그래서 저도 한번 공부해보고, 정리해보는 시간을 가져보았습니다.
JWT란 무엇일까?
JWT는 웹 애플리케이션에서 사용자 인증과 권한 부여에 자주 사용되는 토큰 기반 인증 방식이라고 해요. 제가 이해한 바로는, 클라이언트와 서버가 서로 안전하게 정보를 주고받을 때 쓰이는 일종의 디지털 서명된 데이터라고 할 수 있습니다.
JWT는 크게 세 가지 부분으로 나뉘는데요:
- 헤더(Header): 토큰의 타입과 암호화 알고리즘을 담고 있어요.
- 페이로드(Payload): 사용자의 정보나 클레임(claim)을 포함합니다.
- 서명(Signature): 이 토큰이 변조되지 않았다는 걸 보증하는 역할을 해요.

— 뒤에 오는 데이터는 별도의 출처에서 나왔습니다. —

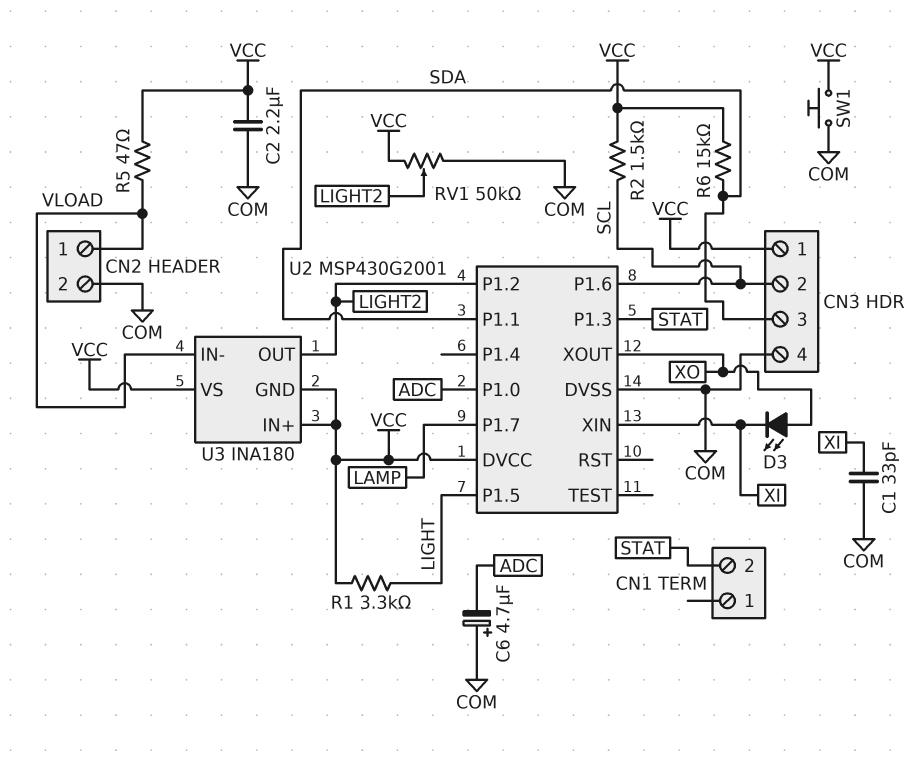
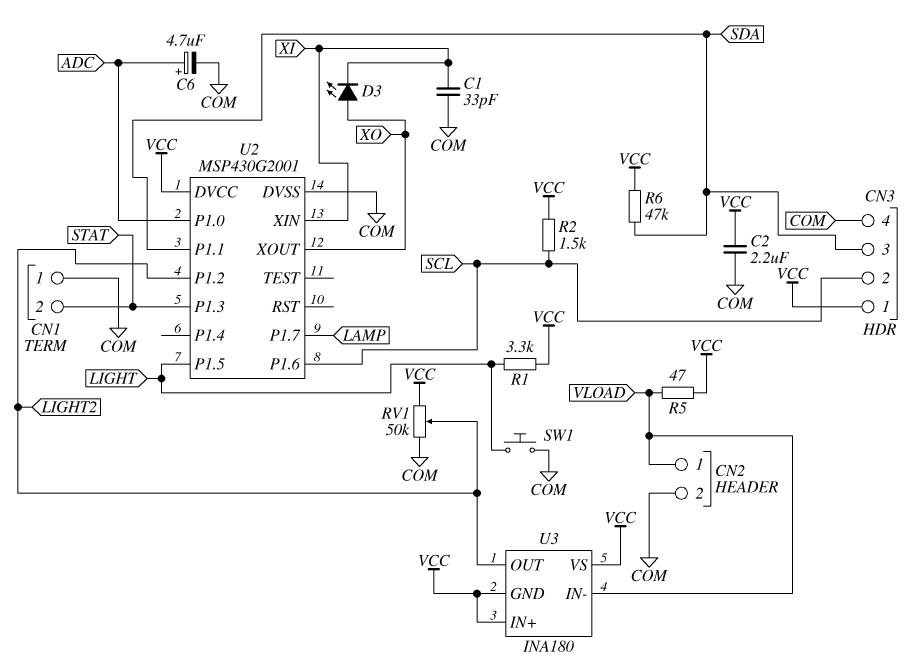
C6: 4.7uF (plus COM, minus ADC) -> 4.7uF (plus ADC, minus COM)
CN1 pin 1: none -> COM
R6: 15k (SDA, VCC) -> 47k (SDA, VCC)
SW1: button (COM, VCC) -> button (COM, LIGHT)

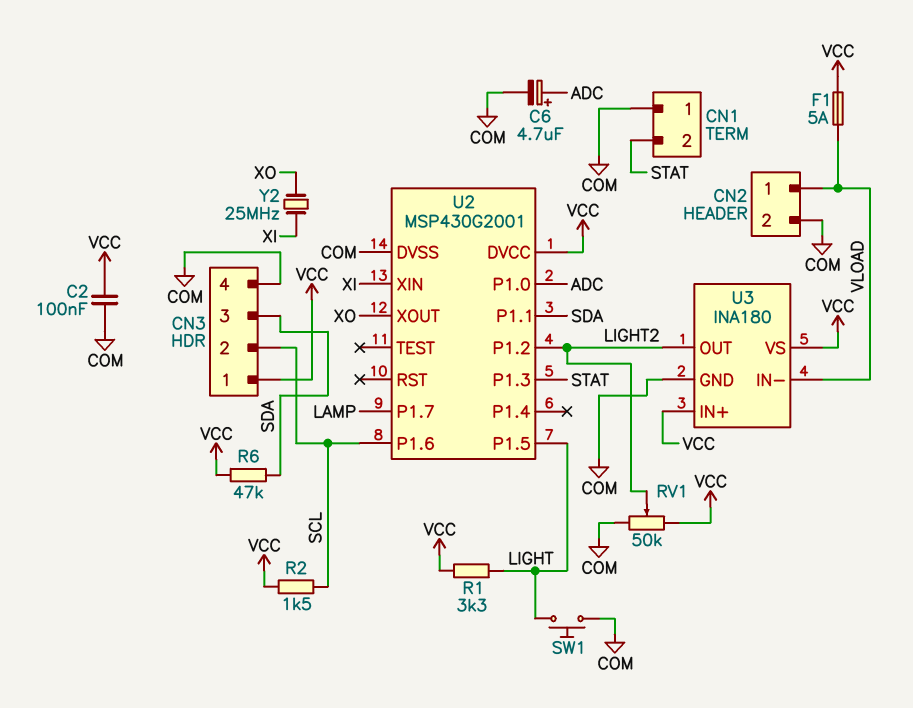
C1: 33pF (COM, XI) -> none
C2: 2.2uF (COM, VCC) -> 100nF (COM, VCC)
D3: LED (A XO, K XI) -> none
F1: none -> 5A (VCC, VLOAD)
R5: 47 (VCC, VLOAD) -> none
U3 pin GND: VCC -> COM
Y2: none -> 25MHz (XI, XO)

이 세 가지가 결합되어 만들어진 문자열이 바로 JWT예요. 예를 들어:
eyJhbGciOiJIUzI1NiIsInR5cCI6IkpXVCJ9.eyJzdWIiOiIxMjM0NTY3ODkwIiwibmFtZSI6IkpvaG4gRG9lIiwiaWF0IjoxNTE2MjM5MDIyfQ.SflKxwRJSMeKKF2QT4fwpMeJf36POk6yJV_adQssw5c이런 식으로 .으로 구분된 세 부분이 합쳐져 있는 게 JWT입니다. 암호화된 정보라서 쉽게 읽을 수는 없지만, 이 안에 사용자 정보와 서명이 들어 있다는 거죠.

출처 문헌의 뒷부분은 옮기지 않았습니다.